Aunque el Gobierno argentino levantó el cepo al dólar en abril, Moody’s advirtió que no mejorará la calificación crediticia en el corto plazo. La calificadora espera ver cómo se consolidan los ajustes económicos antes de tomar una decisión.El retiro del cepo cambiario en abril sorprendió a los analistas de Moody’s, que esperaban esa medida para más adelante. Sin embargo, la agencia aclaró que, aunque el cambio fue más rápido de lo previsto, no es motivo suficiente para una mejora inmediata en la nota soberana de Argentina.
Jaime Reusche, analista principal de la calificadora para el país, señaló que el tipo de cambio se mantiene estable y sin sobresaltos.
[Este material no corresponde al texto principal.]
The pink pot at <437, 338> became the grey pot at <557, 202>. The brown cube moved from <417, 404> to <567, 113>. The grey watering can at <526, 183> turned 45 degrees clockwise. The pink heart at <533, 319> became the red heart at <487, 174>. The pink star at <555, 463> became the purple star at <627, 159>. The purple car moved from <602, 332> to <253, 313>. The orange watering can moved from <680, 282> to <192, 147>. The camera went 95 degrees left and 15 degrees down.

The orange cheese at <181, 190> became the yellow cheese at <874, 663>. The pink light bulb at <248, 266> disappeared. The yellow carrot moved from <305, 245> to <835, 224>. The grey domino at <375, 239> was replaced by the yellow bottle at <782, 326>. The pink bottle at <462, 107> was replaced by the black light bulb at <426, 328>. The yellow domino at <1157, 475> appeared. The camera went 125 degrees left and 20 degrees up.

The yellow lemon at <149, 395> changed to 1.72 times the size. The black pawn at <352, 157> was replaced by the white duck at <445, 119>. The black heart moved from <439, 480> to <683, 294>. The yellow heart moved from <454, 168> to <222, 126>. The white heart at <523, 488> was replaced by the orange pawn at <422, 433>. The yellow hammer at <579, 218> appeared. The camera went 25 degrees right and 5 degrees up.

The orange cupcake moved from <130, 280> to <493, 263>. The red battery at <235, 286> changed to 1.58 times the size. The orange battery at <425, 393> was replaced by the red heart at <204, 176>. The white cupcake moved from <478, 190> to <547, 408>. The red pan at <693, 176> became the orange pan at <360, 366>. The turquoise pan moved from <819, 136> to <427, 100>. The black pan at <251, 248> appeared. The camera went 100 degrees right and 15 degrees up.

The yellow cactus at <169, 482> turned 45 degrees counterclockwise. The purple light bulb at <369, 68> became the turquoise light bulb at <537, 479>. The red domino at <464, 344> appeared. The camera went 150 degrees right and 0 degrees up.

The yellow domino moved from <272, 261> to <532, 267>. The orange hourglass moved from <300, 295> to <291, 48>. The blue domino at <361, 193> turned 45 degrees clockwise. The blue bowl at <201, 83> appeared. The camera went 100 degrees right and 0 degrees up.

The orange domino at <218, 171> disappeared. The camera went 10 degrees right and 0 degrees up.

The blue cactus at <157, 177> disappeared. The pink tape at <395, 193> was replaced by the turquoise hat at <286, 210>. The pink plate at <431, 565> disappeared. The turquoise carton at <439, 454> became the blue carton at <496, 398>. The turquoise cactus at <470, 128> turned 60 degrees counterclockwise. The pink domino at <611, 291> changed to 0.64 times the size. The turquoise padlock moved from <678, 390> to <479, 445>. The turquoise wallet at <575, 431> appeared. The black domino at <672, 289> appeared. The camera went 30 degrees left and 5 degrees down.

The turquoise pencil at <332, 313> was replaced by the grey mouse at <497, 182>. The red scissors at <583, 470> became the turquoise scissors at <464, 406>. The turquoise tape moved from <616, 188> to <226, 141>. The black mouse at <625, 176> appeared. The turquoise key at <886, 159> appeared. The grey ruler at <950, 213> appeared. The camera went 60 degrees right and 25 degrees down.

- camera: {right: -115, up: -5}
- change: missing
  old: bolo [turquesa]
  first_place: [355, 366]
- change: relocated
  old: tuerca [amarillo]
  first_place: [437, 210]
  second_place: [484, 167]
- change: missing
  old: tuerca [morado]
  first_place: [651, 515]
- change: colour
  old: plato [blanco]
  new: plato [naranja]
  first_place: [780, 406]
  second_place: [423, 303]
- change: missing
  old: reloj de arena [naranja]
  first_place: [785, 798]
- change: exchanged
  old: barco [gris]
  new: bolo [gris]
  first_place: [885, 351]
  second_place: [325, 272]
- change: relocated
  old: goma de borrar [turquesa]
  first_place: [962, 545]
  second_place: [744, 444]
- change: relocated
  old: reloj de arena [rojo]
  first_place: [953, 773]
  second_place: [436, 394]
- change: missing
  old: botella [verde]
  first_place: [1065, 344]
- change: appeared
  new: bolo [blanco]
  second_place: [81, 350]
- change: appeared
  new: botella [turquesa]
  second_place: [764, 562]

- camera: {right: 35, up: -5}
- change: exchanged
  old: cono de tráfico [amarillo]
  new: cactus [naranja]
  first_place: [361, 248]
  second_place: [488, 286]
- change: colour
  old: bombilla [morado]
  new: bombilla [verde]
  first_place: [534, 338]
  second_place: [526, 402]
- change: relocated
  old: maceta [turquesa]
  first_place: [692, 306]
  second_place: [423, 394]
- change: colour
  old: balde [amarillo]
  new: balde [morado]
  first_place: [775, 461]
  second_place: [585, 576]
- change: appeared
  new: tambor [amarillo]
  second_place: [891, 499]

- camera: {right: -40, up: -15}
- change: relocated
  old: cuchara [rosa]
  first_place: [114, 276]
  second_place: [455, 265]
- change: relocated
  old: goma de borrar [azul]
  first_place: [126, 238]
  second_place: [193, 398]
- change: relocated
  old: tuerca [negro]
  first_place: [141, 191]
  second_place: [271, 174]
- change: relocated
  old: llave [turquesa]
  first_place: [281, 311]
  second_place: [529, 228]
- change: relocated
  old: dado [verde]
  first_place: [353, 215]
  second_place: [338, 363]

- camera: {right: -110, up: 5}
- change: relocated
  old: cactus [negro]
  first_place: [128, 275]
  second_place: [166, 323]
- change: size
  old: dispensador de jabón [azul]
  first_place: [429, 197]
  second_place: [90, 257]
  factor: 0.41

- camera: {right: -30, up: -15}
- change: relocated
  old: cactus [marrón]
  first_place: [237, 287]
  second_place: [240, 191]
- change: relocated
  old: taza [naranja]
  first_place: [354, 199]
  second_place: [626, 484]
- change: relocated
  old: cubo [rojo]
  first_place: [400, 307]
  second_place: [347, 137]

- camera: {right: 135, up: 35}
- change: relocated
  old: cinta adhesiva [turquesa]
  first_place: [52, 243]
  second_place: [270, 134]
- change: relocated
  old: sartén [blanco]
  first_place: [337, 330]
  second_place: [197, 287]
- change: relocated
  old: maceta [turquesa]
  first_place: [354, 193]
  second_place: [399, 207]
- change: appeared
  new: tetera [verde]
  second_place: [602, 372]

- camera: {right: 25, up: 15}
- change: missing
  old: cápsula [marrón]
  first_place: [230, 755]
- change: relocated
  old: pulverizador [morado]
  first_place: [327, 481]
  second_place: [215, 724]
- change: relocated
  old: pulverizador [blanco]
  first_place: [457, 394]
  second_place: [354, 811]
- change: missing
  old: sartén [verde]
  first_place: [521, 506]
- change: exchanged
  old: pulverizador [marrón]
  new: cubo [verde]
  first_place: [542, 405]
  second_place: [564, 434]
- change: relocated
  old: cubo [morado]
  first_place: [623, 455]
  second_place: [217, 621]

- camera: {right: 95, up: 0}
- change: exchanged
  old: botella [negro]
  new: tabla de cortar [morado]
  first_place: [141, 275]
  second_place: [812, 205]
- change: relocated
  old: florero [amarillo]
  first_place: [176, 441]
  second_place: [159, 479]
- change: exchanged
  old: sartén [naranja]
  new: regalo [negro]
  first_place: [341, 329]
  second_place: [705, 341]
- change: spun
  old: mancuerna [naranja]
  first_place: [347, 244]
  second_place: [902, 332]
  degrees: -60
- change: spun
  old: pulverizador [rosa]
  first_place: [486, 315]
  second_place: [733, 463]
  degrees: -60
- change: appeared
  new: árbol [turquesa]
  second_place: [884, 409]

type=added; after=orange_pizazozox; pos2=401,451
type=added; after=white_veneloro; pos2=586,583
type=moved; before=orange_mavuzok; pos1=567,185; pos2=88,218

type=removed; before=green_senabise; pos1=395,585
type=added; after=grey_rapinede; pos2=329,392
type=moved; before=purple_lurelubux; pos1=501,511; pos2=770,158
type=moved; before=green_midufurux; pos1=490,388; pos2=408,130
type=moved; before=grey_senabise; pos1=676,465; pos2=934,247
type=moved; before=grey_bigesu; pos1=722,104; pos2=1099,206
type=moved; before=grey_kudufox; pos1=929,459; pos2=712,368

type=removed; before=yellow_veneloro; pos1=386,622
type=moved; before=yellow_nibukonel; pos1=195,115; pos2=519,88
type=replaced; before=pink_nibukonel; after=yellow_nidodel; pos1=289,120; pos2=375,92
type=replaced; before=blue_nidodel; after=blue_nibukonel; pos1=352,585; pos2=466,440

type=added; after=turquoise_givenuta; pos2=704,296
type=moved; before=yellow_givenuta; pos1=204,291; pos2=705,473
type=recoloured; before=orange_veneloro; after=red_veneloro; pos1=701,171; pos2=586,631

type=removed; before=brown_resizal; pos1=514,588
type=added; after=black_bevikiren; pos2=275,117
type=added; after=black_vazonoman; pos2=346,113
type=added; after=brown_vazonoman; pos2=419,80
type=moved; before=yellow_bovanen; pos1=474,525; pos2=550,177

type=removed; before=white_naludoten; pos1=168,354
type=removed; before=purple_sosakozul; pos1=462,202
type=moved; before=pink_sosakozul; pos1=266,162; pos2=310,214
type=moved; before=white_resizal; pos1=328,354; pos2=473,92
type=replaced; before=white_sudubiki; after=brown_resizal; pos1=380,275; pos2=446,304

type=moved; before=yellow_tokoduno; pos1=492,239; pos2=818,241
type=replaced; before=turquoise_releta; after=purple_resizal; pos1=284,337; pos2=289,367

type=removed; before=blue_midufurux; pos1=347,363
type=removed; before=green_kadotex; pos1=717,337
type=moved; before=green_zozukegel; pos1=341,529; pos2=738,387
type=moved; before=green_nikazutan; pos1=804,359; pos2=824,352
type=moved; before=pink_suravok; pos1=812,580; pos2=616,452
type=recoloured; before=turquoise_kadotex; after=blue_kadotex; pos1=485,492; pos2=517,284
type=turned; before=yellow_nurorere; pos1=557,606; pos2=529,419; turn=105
A pesar de ese buen comportamiento inicial, Moody’s se mantiene cauta y apunta a un plazo de 12 a 18 meses para una posible suba de calificación, siempre y cuando continúe el rumbo económico actual.Reusche advirtió que Argentina atraviesa un momento delicado del ajuste económico. Cualquier desvío en políticas clave podría afectar la recuperación. Aunque los primeros indicadores son alentadores, el contexto global volátil obliga a ser prudentes.
Además, la continuidad de las reformas será fundamental para mantener la confianza. Reusche recordó que la mejora sostenida en la nota crediticia es un proceso largo. Como ejemplo, mencionó el caso de Grecia, que tardó más de una década en recuperar el grado de inversión tras su default.
El tipo de cambio se mantiene dentro de la banda inferior establecida por el Gobierno, aunque con cierto retraso que resta competitividad al mercado interno. Según Moody’s, este fenómeno es menos preocupante en Argentina debido a su perfil exportador centrado en commodities y no en manufacturas.
Con la llegada de divisas por liquidación de cosechas y desembolsos de organismos internacionales, la situación externa es, por ahora, favorable. Sin embargo, la calificadora pone en duda la sostenibilidad de estos flujos en el mediano plazo.
Moody’s considera acertado que el Gobierno no compre reservas cuando el tipo de cambio se encuentra por encima del nivel de equilibrio estimado en torno a los $1000. Intervenir ahora podría dañar la credibilidad del régimen de flotación.
Respecto al pago de deuda, Reusche afirmó que los dólares necesarios para cumplir con los compromisos de julio ya están disponibles. Esto otorga margen al Gobierno para retomar el financiamiento en los mercados internacionales hacia fines de 2025 o comienzos de 2026.
De cara a las elecciones legislativas de medio término, Moody’s prestará atención a la reacción social frente al ajuste y a la consolidación de espacios políticos con proyección hacia 2027. Para la calificadora, es esencial que las políticas económicas actuales se sostengan más allá de un solo mandato.